The rest stop at Glacier Grey on day four was notably luxurious by comparison of the others. A late lunch on comfy leather sofas and long rest by a wood burner – welcome heat beating against my face with a warm cuppa in hand – gave me enough steam to complete the short walk over to Glacier Grey. My knee was still screaming like a ‘mother’ but deterred I was not. My jaw dropped when I saw the icebergs and floating slabs of glacier on the opaque blue glacial lake. Some massive platforms of ice hardly moving, others in abstract and mysterious shapes. They moved in a kaleidoscope of colour. One looked like a majestic swan, it was like an exquisite ice sculpture although Jase was adamant it was a dolphin.
There were icebergs in the distance that were solid blue from the years of pressure squeezing all the air out of those things. Beyond the icebergs and the lake sat the Southern Ice Field, the last living memory of those prehistoric glaciations. Climbing up the mountain’s jagged ridges to the top afforded the best vantage point. We stood on the edge of the precipice that gave way to a vast openness, underneath which lay the ice spreading beneath us like a quilt. Blowing a howling wind, it was beautiful, rugged and remote. We stayed until we lost all light – it had been worth the discomfort, tenfold. Where we were stood was pure gold.
On day five, the 11 kilometre return hike back to the boat at Paine Grande campsite was an unexpected breeze. We’d found our second wind and the homeward stretch kept me on a high the whole way back. I was a lot more mindful too. The day previous, I hadn’t really taken the time to notice the beauty of the gnarly forest whose tree roots we were clambering over twisted up from a myriad of fissures and hairline cracks. The thick forest gave way to a series of stony hills that rose high and wild to the north. Walking in a pre-dawn moonlight, I wondered about any roaming pumas nearby but put that thought to one side, this place was too beguiling. There was a section of the national park that had been burned down by a previous hiker, having done prison time for his misfortunate conflagration. It left an entire forest of dead trees black and silvery white in its wake – thin and naked, bereft of leaves and life. Unintentionally, it created the most incredible contrast against the fuchsia pink foxgloves. It shouldn’t have been but it was absolutely striking.

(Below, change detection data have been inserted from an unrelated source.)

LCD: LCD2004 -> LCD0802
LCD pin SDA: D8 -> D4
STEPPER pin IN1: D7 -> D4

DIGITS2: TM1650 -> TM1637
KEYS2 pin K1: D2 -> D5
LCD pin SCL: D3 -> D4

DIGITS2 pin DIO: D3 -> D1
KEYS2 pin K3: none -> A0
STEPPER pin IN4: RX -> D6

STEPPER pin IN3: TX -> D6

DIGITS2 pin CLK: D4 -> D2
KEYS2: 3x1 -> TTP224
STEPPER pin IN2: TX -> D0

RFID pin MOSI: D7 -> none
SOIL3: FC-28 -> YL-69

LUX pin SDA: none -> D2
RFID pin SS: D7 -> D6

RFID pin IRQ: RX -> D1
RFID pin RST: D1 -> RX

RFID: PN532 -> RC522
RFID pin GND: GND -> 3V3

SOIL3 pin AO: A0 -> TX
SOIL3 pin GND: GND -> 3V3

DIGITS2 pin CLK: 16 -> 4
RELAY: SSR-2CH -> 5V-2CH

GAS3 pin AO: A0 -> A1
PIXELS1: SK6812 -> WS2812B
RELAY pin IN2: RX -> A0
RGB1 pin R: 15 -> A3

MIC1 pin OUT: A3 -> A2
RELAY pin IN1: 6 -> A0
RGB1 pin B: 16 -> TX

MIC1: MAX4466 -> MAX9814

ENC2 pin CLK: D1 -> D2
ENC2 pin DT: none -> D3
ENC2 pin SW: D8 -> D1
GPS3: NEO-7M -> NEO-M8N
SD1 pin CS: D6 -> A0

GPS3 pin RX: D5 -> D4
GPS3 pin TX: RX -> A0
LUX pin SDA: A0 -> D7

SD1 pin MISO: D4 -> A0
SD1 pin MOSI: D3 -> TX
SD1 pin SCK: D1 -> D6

A rewarding sip of Calafate Sour liqueur put a smooth, rewarding finish to the trip – feeling its warm tendrils spreading through my chest, like fingers of heat coiling around my insides and on my tongue was a taste of sweet berries. It was a satisfying end to one hell of a trip. Leaving Torres del Paine by catamaran was filled with mixed emotions – as the turquoise glacial water chuckled against both hulls, I mused that I’d loved and loathed this place. I had gone beyond my pain threshold in the 70 kilometres trekked over four and a half days carrying over a quarter of my body weight. I’d left the national park undoubtedly fitter and stronger. I felt very alive having come away with the rawness of it all; ever-changing glacial landscapes etched in my mind for the rest of my days. For me, that was all that mattered.